A vinda para Portugal de Diego Sigeo resultou da sua participação na revolta dos comuneros de Castela dirigida por Juan Lopez de Padilla (1480 – 1521), durante a qual desempenhou funções ao serviço da esposa deste, Maria Pacheco. Depois de a 24 de Abril de 1521, Juan de Padilla ter sido derrotado e executado, Diego Sigeo mantém-se com Maria Pacheco, que passou a dirigir a revolta, acompanhando-a em Fevereiro de 1522 na sua fuga para Portugal, seguindo um percurso por Castelo Branco à Guarda, Viseu, Porto e Braga, onde foi protegida pelo Arcebispo. Maria Pacheco faleceu em 1531, tendo-se Diego Sigeo mantido na sua companhia, pelo menos até 1530, data em que passou para o serviço da casa do duque de Bragança.
No início da década de 1530 Diego Sigeo chama para Portugal sua mulher e seus quatro filhos. Por essa altura, Diego, o mais velho, estudava já na Universidade de Alcalá, tendo prosseguido na Universidade de Coimbra estudos de filosofia e teologia, recebendo depois ordens sacras.
A partir da reunificação em Portugal da família, Diego Sigeo deu particular atenção à educação das suas duas filhas, Luísa e Ângela. Luísa, sobretudo, mostrou propensão para aprender línguas. Falava correntemente castelhano, francês e italiano e escrevia em latim, grego, hebraico, árabe e siríaco.
Senhora de uma invulgar cultura, que a distinguia sobremaneira das mulheres suas contemporâneas, Luísa Sigea não foi tímida a mostrar as suas habilidades. Logo em 1540, teria 18 anos de idade, através de um amigo de seu pai, o italiano Girolamo Britonio, enviou uma carta em latim ao papa Paulo III, juntando o que mais tarde chamou quosdam ingenioli mei flosulos – em português, algumas florinhas do meu jovem talento.

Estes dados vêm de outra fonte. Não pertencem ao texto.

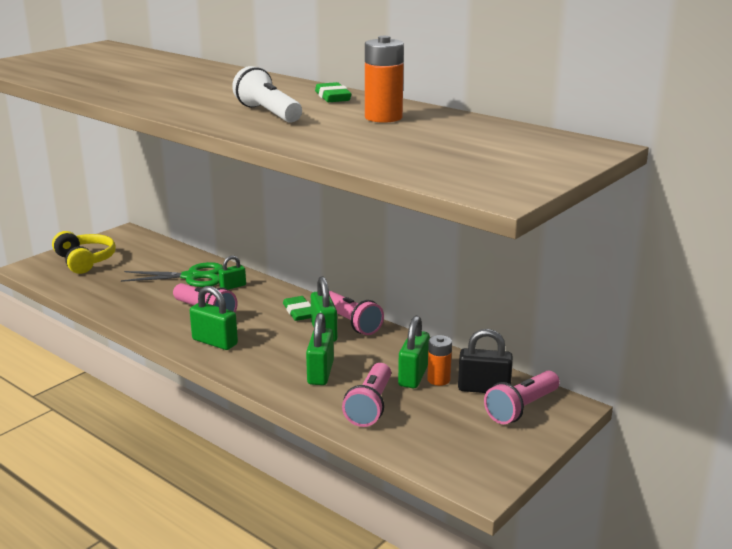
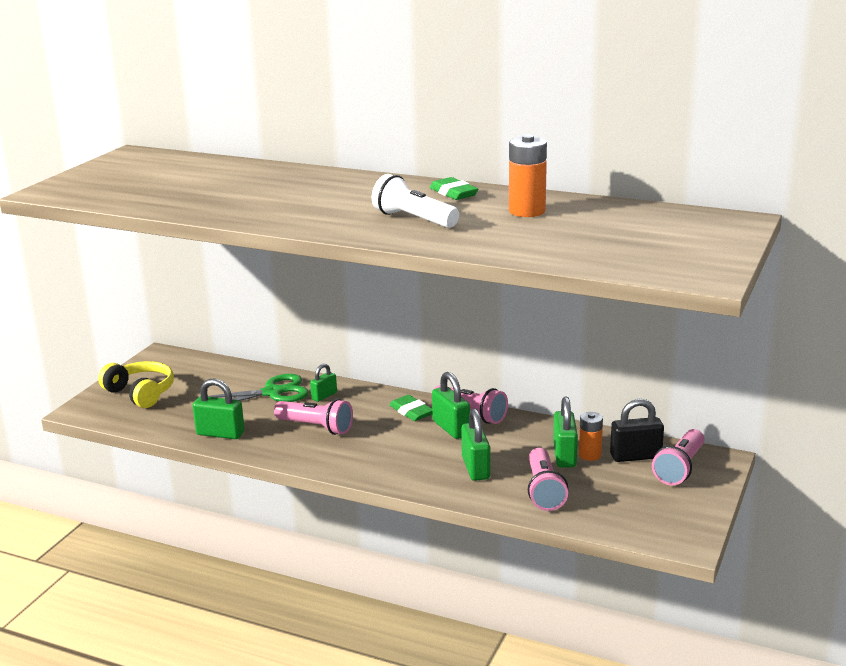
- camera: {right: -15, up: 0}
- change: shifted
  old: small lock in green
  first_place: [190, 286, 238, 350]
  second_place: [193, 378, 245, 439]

A julgar pelos elogios que lhe foram dedicados, além do seu talento e cultura, Luísa Sigea deverá ter sido mulher de grande beleza e com excelentes dotes sociais.
No início de 1542, quando seu pai foi "convidado" a enviá-la, com a irmã, para a corte da rainha D. Catarina, como moças de câmara. Ângela e Luísa juntaram-se então às cultas senhoras que serviam a infanta D. Maria de Portugal, irmã do rei, nomeadamente Paula Vicente, filha de Gil Vicente, e Joana Vaz. Na corte, Ângela Sigea e Paula Vicente dedicavam-se mais à música e Joana Vaz e Luísa Sigea, notáveis humanistas, eram as damas latinas.

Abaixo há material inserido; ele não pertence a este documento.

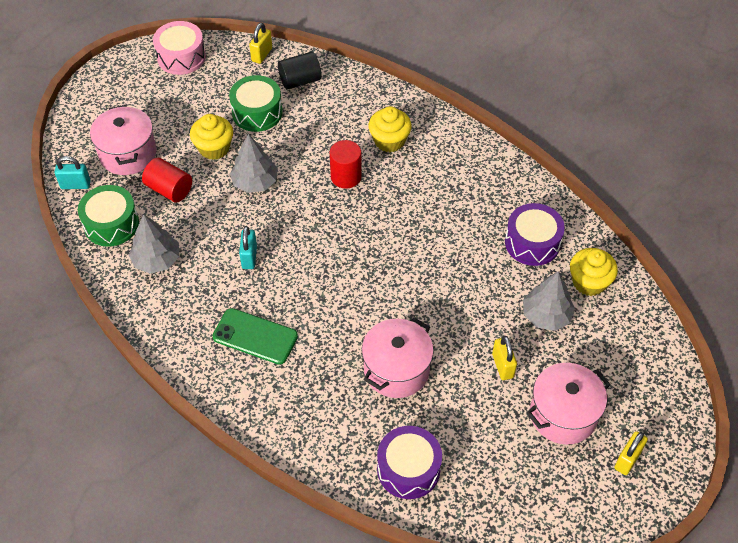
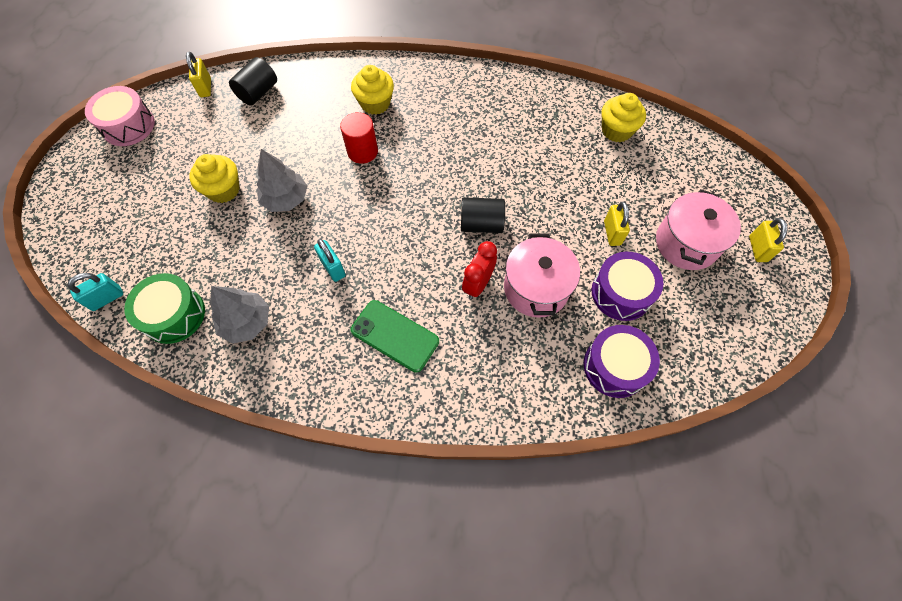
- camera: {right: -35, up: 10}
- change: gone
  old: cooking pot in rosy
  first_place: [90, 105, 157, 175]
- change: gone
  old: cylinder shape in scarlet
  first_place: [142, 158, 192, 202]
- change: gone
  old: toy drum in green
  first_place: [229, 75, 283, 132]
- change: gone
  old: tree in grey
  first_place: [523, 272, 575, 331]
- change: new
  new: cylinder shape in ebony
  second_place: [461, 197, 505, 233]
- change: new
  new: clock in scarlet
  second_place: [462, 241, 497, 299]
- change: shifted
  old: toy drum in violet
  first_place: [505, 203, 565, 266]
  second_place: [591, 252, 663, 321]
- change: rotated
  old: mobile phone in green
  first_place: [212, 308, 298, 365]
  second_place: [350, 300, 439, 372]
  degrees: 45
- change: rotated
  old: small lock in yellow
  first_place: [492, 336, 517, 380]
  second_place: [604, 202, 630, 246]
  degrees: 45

Por esta altura, Luísa Sigea inicia a escrita de numerosas cartas e poemas, revelando-se senhora de notável cultura clássica e demonstrando que tinha acesso, provavelmente na biblioteca real, a um extenso acervo de obras dos clássicos latinos e gregos, os quais cita extensamente. Interessante é a sua correspondência com o papa Paulo III, a quem, numa pouco modesta demonstração de erudição, chega a escrever uma missiva em cinco idiomas.
Do muito que terá escrito, e que durante muitos anos terá ficado entregue aos descendentes de sua irmã em Torres Novas, pouco chegou aos nossos tempos, embora no último século um razoável número de cartas e documentos a ela referentes tenha sido redescoberto.
A sua principal obra conhecida é o Duarum Virginum Colloquium de vita aulica et privata Loysa Sigea Toletana auctore, editum Vlyssiponae, anno salutis MDLII (Diálogo de duas jovens sobre a vida pública e privada), editado em Lisboa, em latim no ano de 1552. A obra foi muito apreciada pela intelectualidade da altura, mas caiu no olvido até quase ao século XX. A obra ficou em manuscrito até 1905, data em que Manuel Serrano y Sanz a incluiu no seu livro Apuntes para una biblioteca de escritoras españolas desde el año 1401 al 1833. Foi traduzida para francês por Odette Sauvage em 1967, mas ainda não foi traduzida por inteiro para português.
O Duarum Virginum Colloquium de vita aulica et privata serviu, embora de forma ínvia, de inspiração a um apócrifo de carácter erótico, escrito por Nicolas Chorier, o qual acabou por celebrizar o nome de Luísa Sigea. Hoje o nome da escritora é bem mais conhecido através da obra de Chorier do que da sua própria.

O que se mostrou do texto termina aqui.